Achieving the best results when it comes to data backup and recovery involves the use of two important metrics: recovery time objective and recovery point objective. Both metrics are essential when developing data backup and recovery plans, as well as traditional business continuity and technology disaster recovery plans.

It's important to examine each of these metrics, their role in the areas identified above, how to compute them and their cost implications and how to build them into a variety of resilience plans.

What is RTO?

Recovery time objectives (RTOs) specify the amount of time from the occurrence of a disruptive event to when the affected resource(s) must be fully operational and ready to support the organization's objectives. Figure 1 depicts the RTO metric.

When a resource is disrupted, several actions might be needed, e.g., replacing damaged components, reprogramming and testing, before the resource can be placed back in service and business as usual (BAU) can return. An inverse relationship exists between the time for recovery and the cost needed to support recovery. Specifically, the shorter an RTO is in terms of time, the cost for recovery increases, and vice versa. Therefore, it's very important to have business unit leaders involved when determining RTO values. They might want a 30-minute recovery, for example, as the target time, but the cost to achieve that goal might be prohibitive.

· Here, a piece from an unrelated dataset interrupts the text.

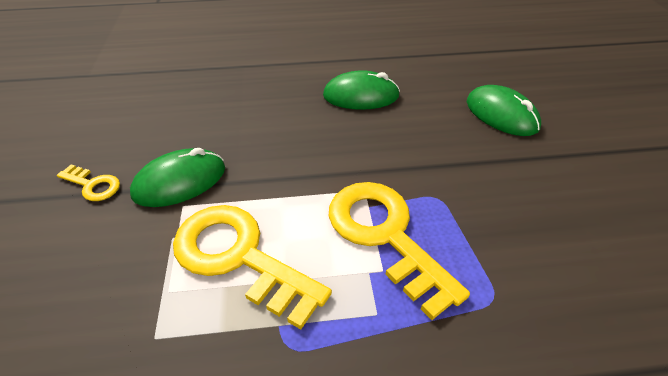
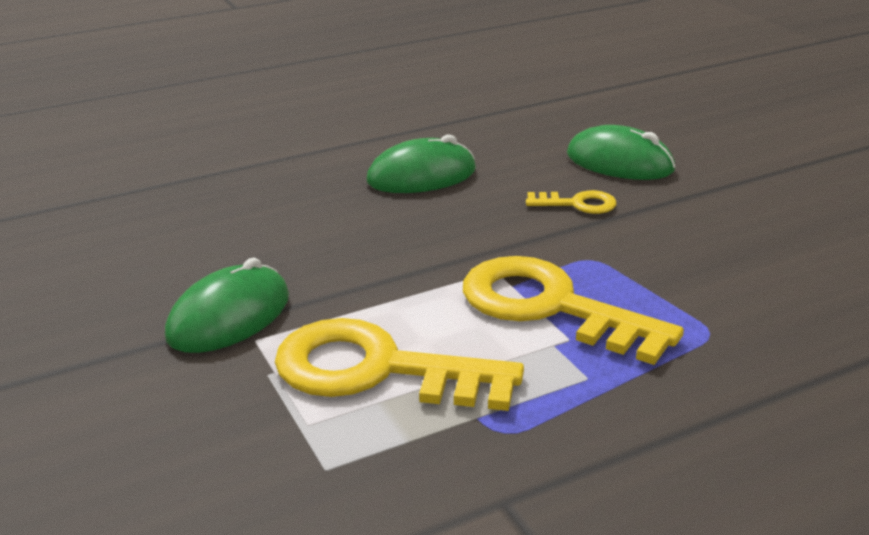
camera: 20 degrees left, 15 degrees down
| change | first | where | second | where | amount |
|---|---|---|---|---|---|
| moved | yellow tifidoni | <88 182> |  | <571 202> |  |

RTO timeline — Figure 1. The RTO can be measured in seconds, minutes, hours or days.

What is RPO?

Recovery point objective (RPO) is especially important when it comes to data backup and recovery activities. Organizations -- such as banks or credit card firms -- that conduct many transactions over the course of a day will probably need backups to occur more frequently, almost in real time, so they will have the most current critical data for their specific needs available for future transactions. This means data must not age very much from when it was last backed up, meaning the data will be as up-to-the-moment as possible. For example, RPOs with very low values, such as less than one minute, might need continuous replication of critical files, databases and systems. This is the RPO, to have backed up data as current as possible. Figure 2 depicts the RPO and its relationship to the RTO.

Again, we see an inverse relationship between the RPO value and the cost to achieve it. A very short RPO, for example, 10 to 30 seconds, means that data must be backed up very frequently, necessitating the use of high-speed backup technologies such as data mirroring or continuous replication, especially if backups are stored off site in a cloud or other arrangement. Add to that the network bandwidth needed to transmit large quantities of data, and the cost can be significant to achieve the required data availability.

RPO timeline — Figure 2. The RPO is expressed backward in time from the instant at which the failure occurs.

RTO vs RPO: Similarities and differences

Both metrics are important elements used in data backup and data recovery plans. Ideally, both should be key backup and recovery features to ensure that critical data and systems are available when needed, especially in the aftermath of a disruptive event. Table 1 provides additional details on the two terms in the context of a post-disaster scenario:

Situation	Planned RPO	Actual RPO	Planned RTO	Actual RTO	Analysis
Mission-critical application	0.5 hr	1.5 hrs	0.5 hr	2.0 hrs	Application backup resources were insufficient; technology couldn't be recovered quickly enough
Critical database	0.25 hr	2.0 hrs	0.25 hr	2.0 hrs	Application backup resources were insufficient; technology couldn't be recovered quickly enough
Critical network switch	NA	NA	0.5 hr	2.0 hrs	Technology couldn't be recovered quickly enough
HVAC system and associated application	0.25 hr	2.0 hrs	0.25 hr	2.5 hrs	HVAC system backup resources were insufficient; HVAC system couldn't be recovered quickly enough

Table 1

In this example, both business-critical applications and databases were disrupted by the event. RPOs and RTOs were fairly aggressive for each asset; the outcomes showed that the assets weren't as well protected as anticipated. The duration of time needed for recovery indicates the need for:

reconfiguration of storage resources and backup platforms for application priorities;
spare parts that can be used as part of the recovery process; and
greater focus on critical infrastructure and environmental systems and efforts to maintain business operations.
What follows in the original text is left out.